Supreme Court of New York, Appellate Division

March 15, 1912

JOHN S. SHEA, Sheriff of the County of New York, Plaintiff,
v.
ERNEST L. CONANT, Defendant.

MOTION by the defendant, Ernest L. Conant, for a new trial upon a case containing exceptions, ordered to be heard at the Appellate Division in the first instance upon the verdict of a jury in favor of the plaintiff rendered by direction of the court after a trial at the New York Trial Term in November, 1911.

COUNSEL

Francis A O'Neill, for the plaintiff.

Nelson L. Robinson, for the defendant.

Page 584

DOWLING, J.:

This action was brought by the sheriff of the county of New York pursuant to the provisions of section 655 of the Code of Civil Procedure, to reduce to possession, under a warrant of attachment, the sum of $5,000 claimed to be owing by the defendant to the attaching debtor.
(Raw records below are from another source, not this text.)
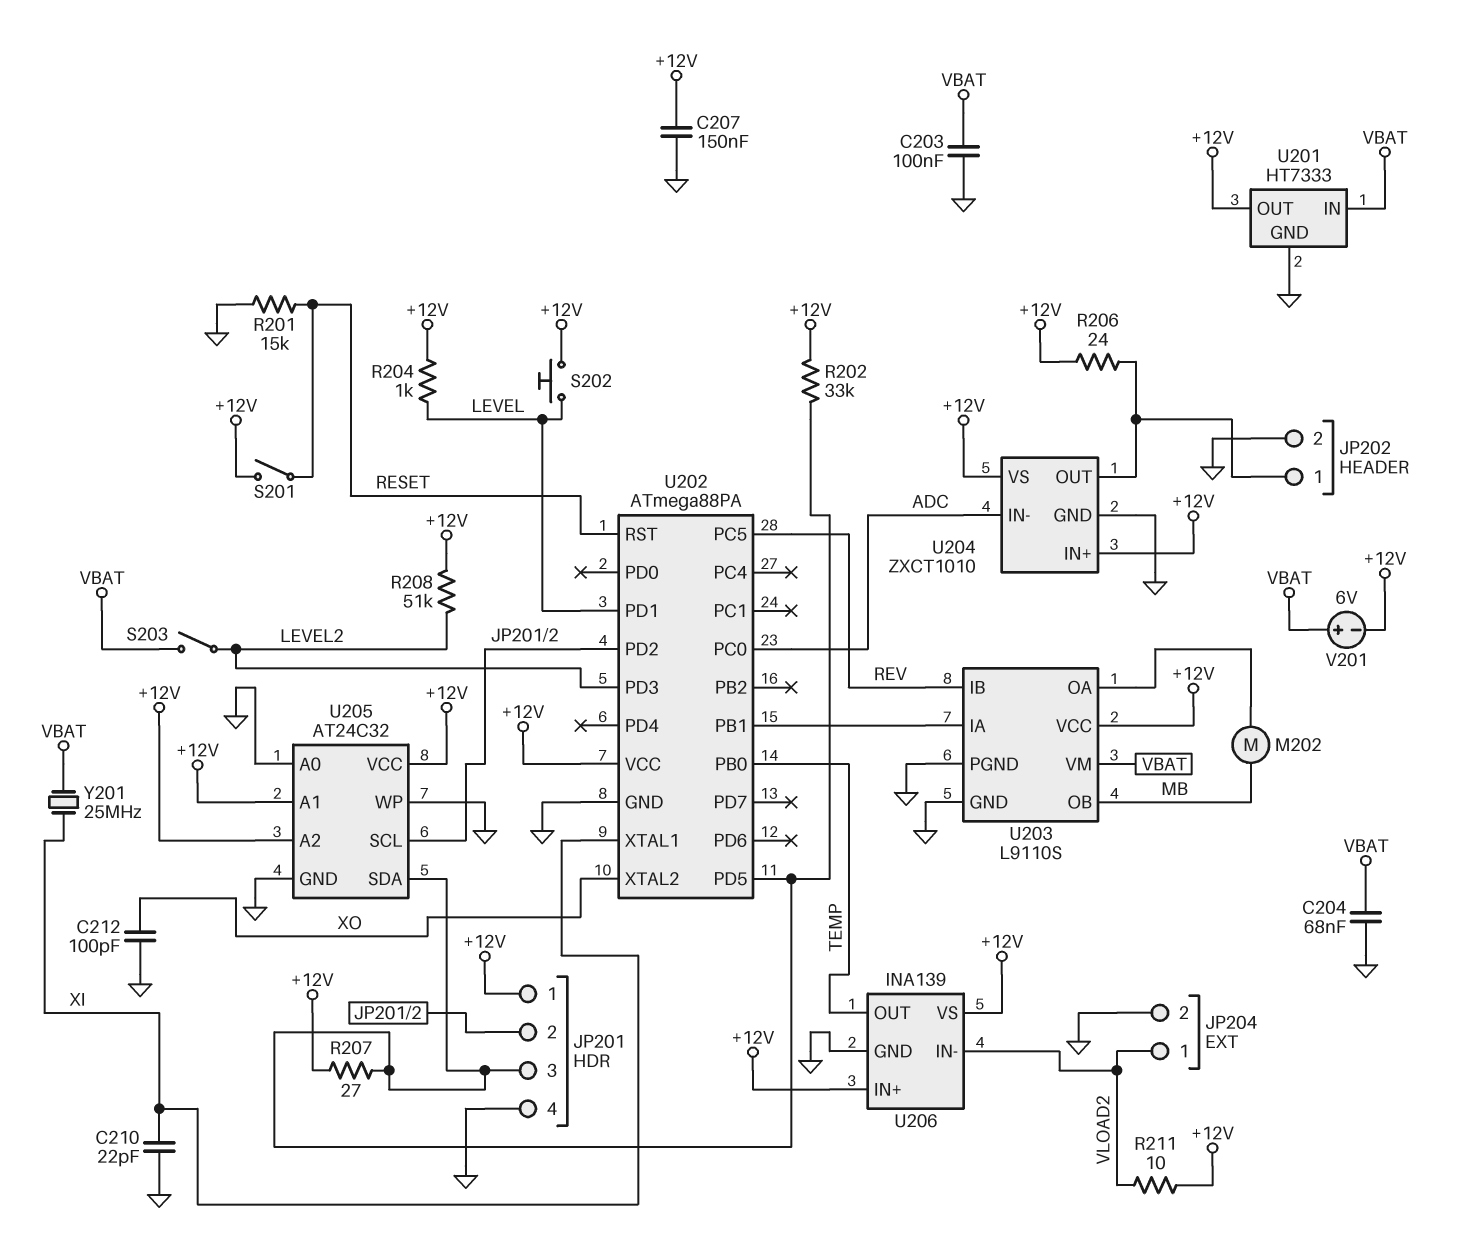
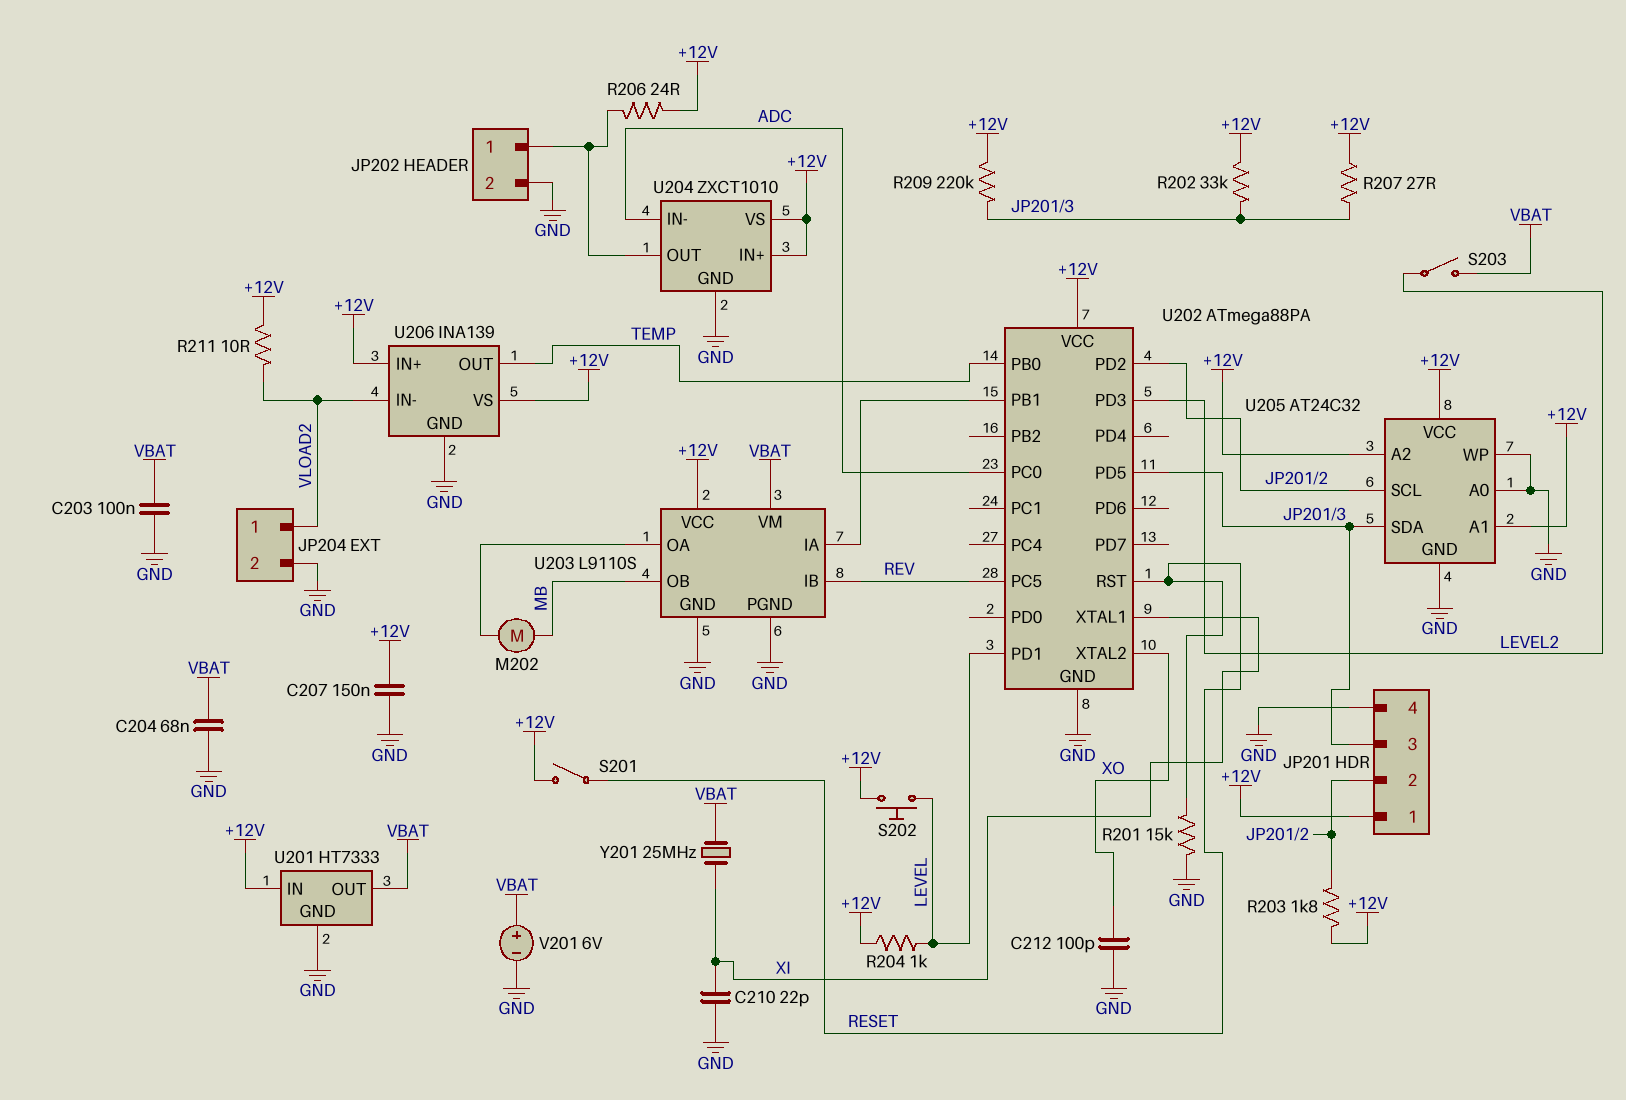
R203: none -> 1.8k (+12V, JP201/2)
R208: 51k (+12V, LEVEL2) -> none
R209: none -> 220k (+12V, JP201/3)
U201 pin IN: VBAT -> +12V
U201 pin OUT: +12V -> VBAT
V201: 6V (plus VBAT, minus +12V) -> 6V (plus VBAT, minus GND)

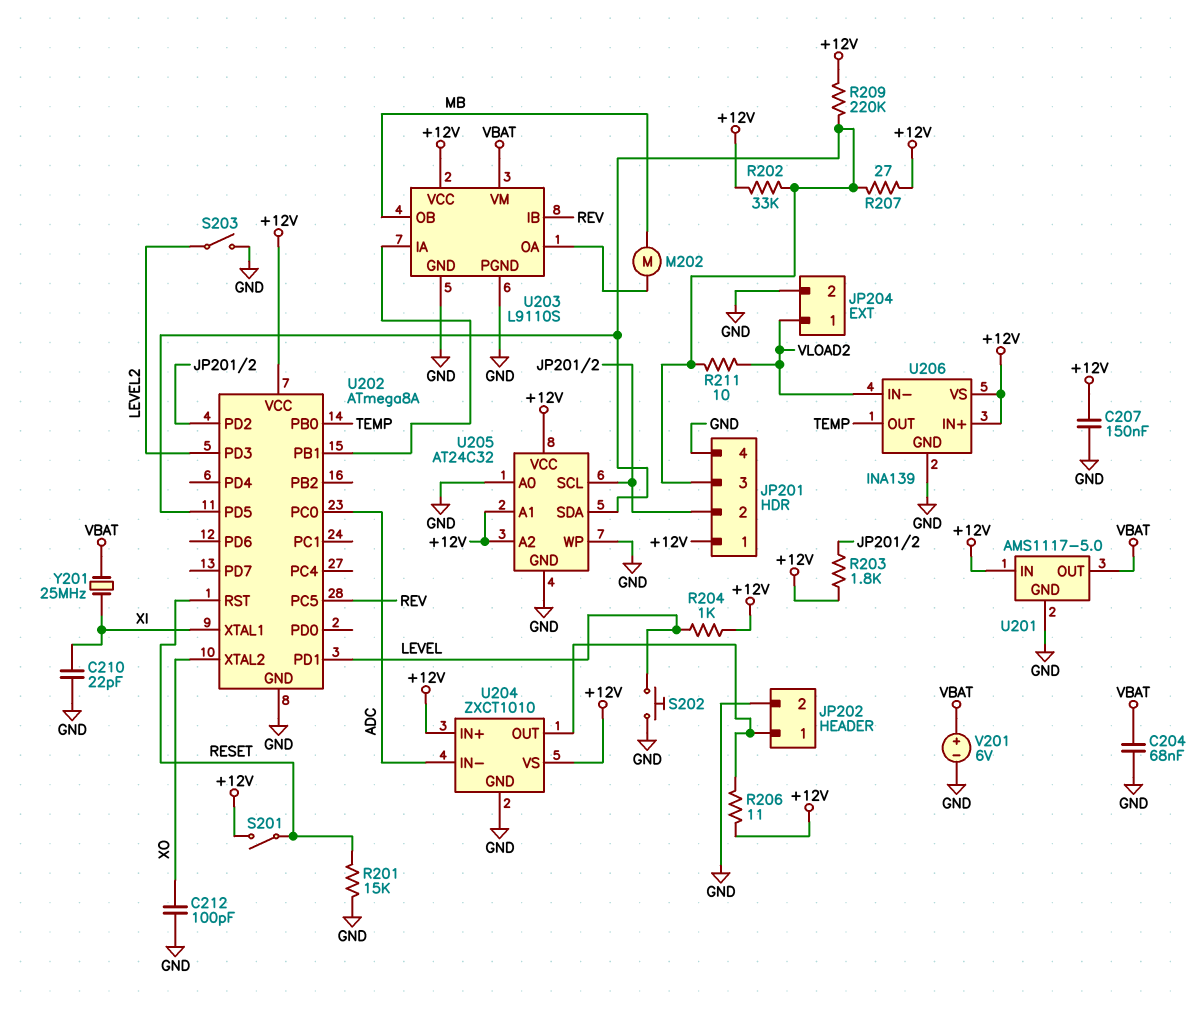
C203: 100nF (GND, VBAT) -> none
R206: 24 (+12V, JP202/1) -> 11 (+12V, JP202/1)
R211: 10 (+12V, VLOAD2) -> 10 (JP201/3, VLOAD2)
S202: button (+12V, LEVEL) -> button (GND, LEVEL)
S203: switch (LEVEL2, VBAT) -> switch (GND, LEVEL2)
U201: HT7333 -> AMS1117-5.0
U202: ATmega88PA -> ATmega8A

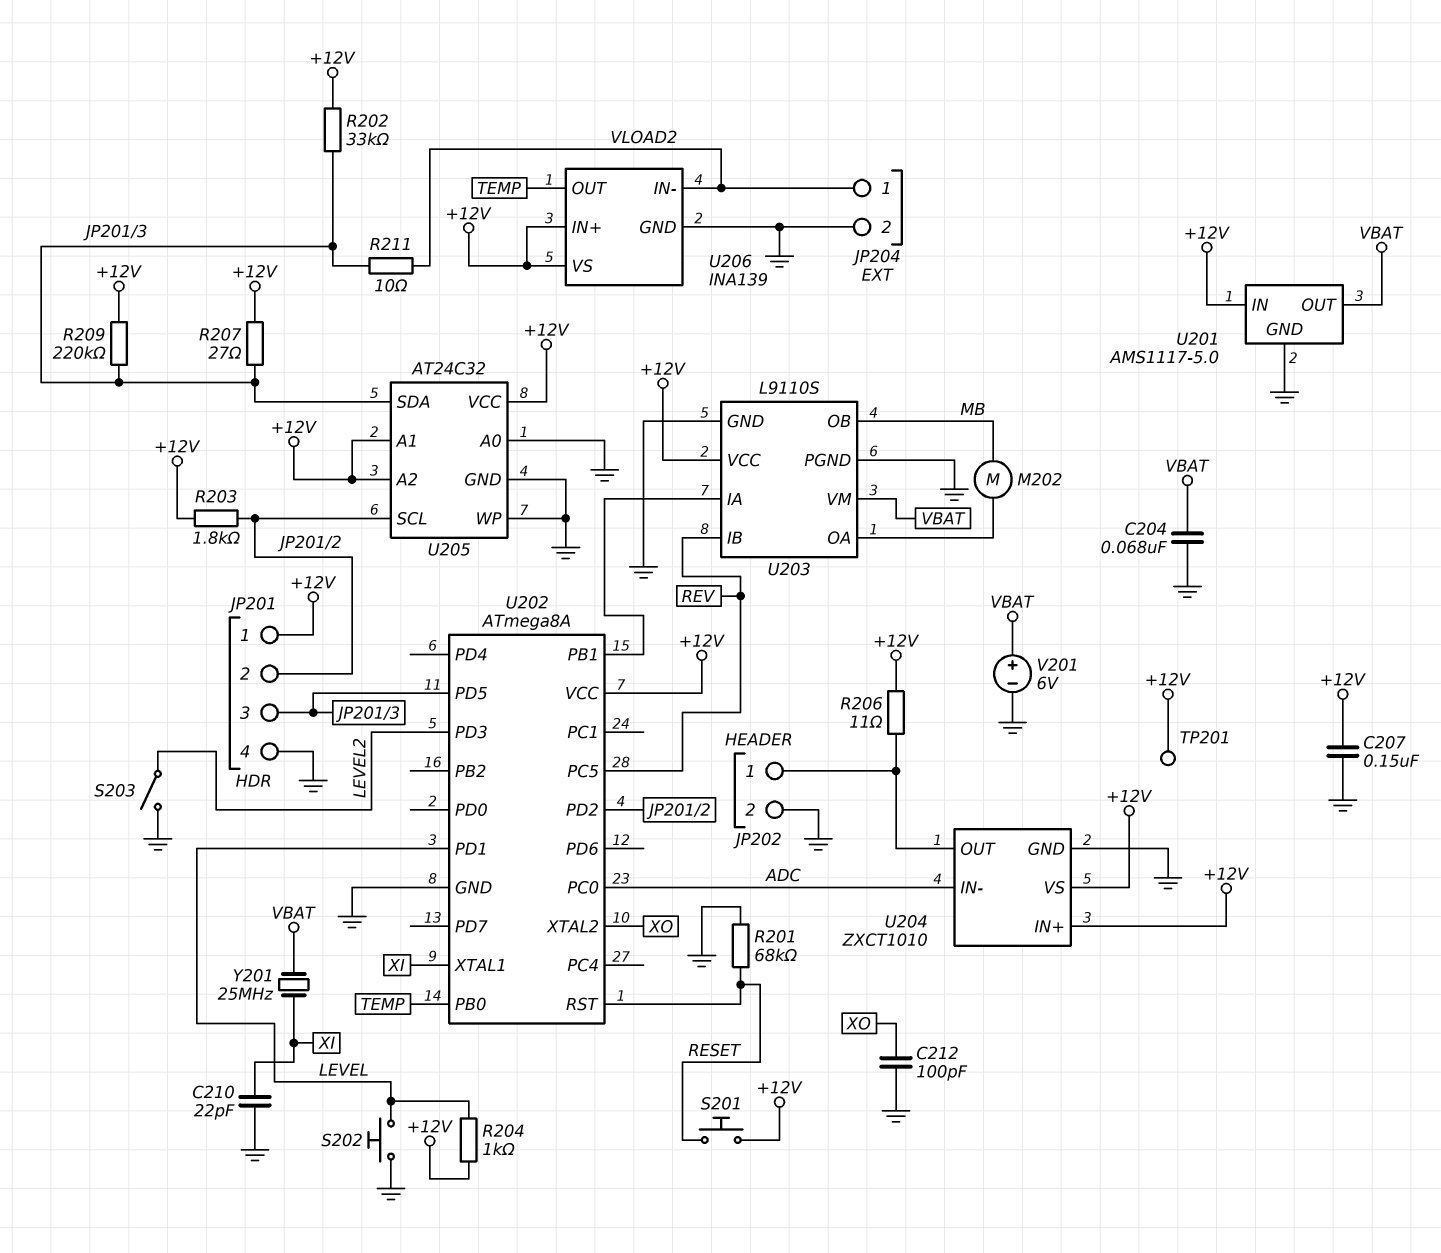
R201: 15k (GND, RESET) -> 68k (GND, RESET)
S201: switch (+12V, RESET) -> button (+12V, RESET)
TP201: none -> test point (+12V)

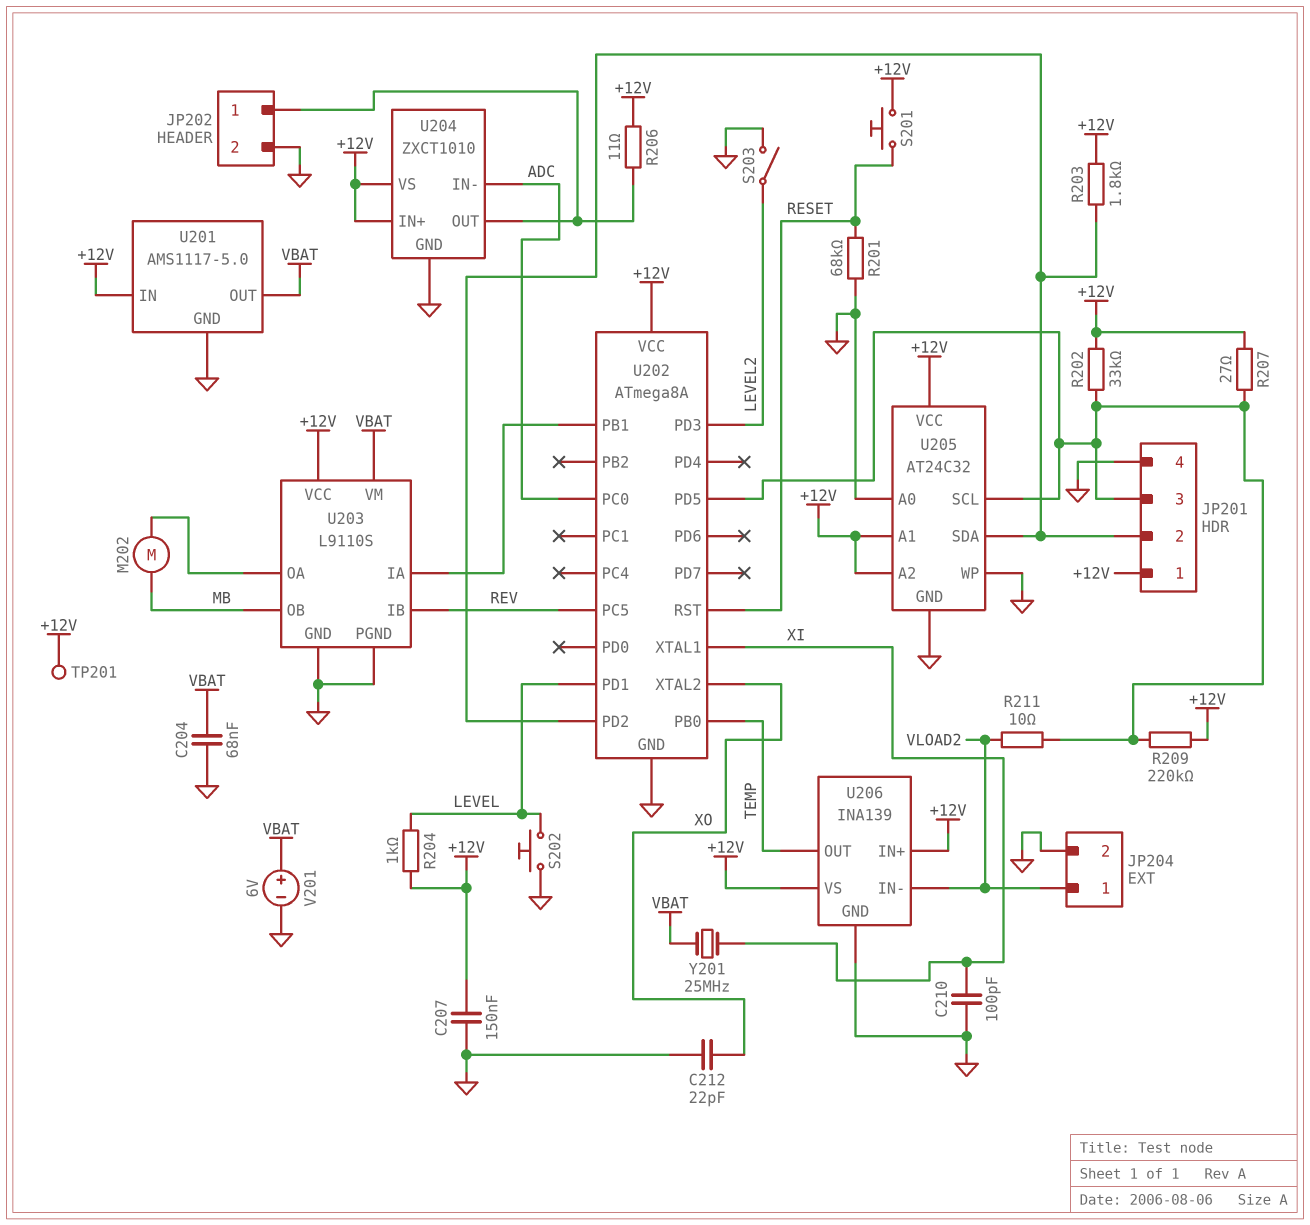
C210: 22pF (GND, XI) -> 100pF (GND, XI)
C212: 100pF (GND, XO) -> 22pF (GND, XO)
U205 pin SCL: JP201/2 -> JP201/3
U205 pin SDA: JP201/3 -> JP201/2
By stipulation the complaint was amended so that the action became one under section 708, subdivision 4, of the Code of Civil Procedure, to collect a debt or other thing in action attached. Upon the trial a verdict for plaintiff having been directed in the sum of $5,046, the exceptions were directed to be heard in this court in the first instance, judgment in the meantime being suspended.

The facts appearing from the record stated chronologically are as follows: Defendant, who had been the attorney for Pedro C. Casanova, was served on May 26, 1910, with an injunction order issued in the action of Pedro C. Casanova against Ellen Spencer Mussey and Ernest L. Conant in the Supreme Court, New York county, whereby Conant was enjoined and restrained during the pendency of the action or until the due earlier entry of an order of the court from paying over to the defendant Ellen Spencer Mussey or any other person the sum of $5,000 or any part thereof, which was stated to be the amount in controversy therein. From the complaint in said action it appears that it was claimed that Conant had received the sum of $5,000 belonging to plaintiff on April 29, 1910, and still held the same, but declined to pay it over because of the claims of the codefendant Mussey. While Conant was still so enjoined a warrant of attachment was issued on September 28, 1910, in an action brought in the Supreme Court, New York county, wherein Ellen Spencer Mussey was plaintiff and Pedro C. Casanova and Mary L. Montalvan were defendants, a copy whereof was served on Conant on September 29, 1910, and pursuant to which a levy was made by the sheriff of the county of New York upon the property of the defendant Pedro C. Casanova in the possession of the said Conant. That action was brought to recover the sum of $5,000 damages for breach of contract. Thereupon, on October 7, 1910, Conant filed with the sheriff a copy of the injunction order above referred to, and on October 17, 1910,

Page 585

gave a certificate to the sheriff that, as he was enjoined by said order 'during the pendency of said action from paying out to any person the sum of $5,000 in controversy, I hereby notify you that said injunction is still in force and that I am holding the said sum of $5,000 in my possession and control and that I have no other sum of money and no other property of any sort subject to the aforesaid attachment.' Thereafter, on November 7, 1910, judgment was entered for $5,000, without costs, in favor of plaintiff in the action of Casanova v. Conant, the demurrer of the defendant Mussey to the complaint having been sustained and judgment having been rendered against the defendant Conant upon the pleadings. The judgment provided 'that final judgment be and the same is hereby entered in favor of the plaintiff Pedro C. Casanova against the defendant Ernest L. Conant for $5,000 now in said defendant's hands belonging to said plaintiff, without costs; and it is Further Ordered that the said plaintiff Pedro C. Casanova recover of the said defendant Ernest L. Conant the sum of $5,000 now in said defendant's hands belonging to said plaintiff and that execution issue therefor.' Thereafter, on January 20, 1911, judgment was entered in favor of plaintiff against defendant Pedro C. Casanova in the action of Mussey v. Casanova and Montalvan for $5,294.39 damages and costs, and an execution was issued thereupon and received by the sheriff of the county of New York January 21, 1911, directing him to satisfy the same firstly out of the property of defendant theretofore attached, and upon which a levy had already been made, and, if that was insufficient, out of the other property of the defendant in the manner specified. On January 23, 1911, Conant notified the sheriff in writing that said execution could not be satisfied out of Casanova's funds in his hands, giving the same reasons as in his letter of October 17, 1910, and delivering therewith a certified copy of the injunction order. On March 28, 1911, the sheriff of the county of New York collected from Conant the sum of $5,000 under the judgment in Casanova v. Conant, receiving from the sheriff a receipt therefor, which specified that it was paid on account of the execution in that action. The execution in Casanova v. Conant was returned March 31, 1911, satisfied to the extent of

Page 586

$4,850, unsatisfied as to balance; the execution in Mussey v. Casanova has never been returned.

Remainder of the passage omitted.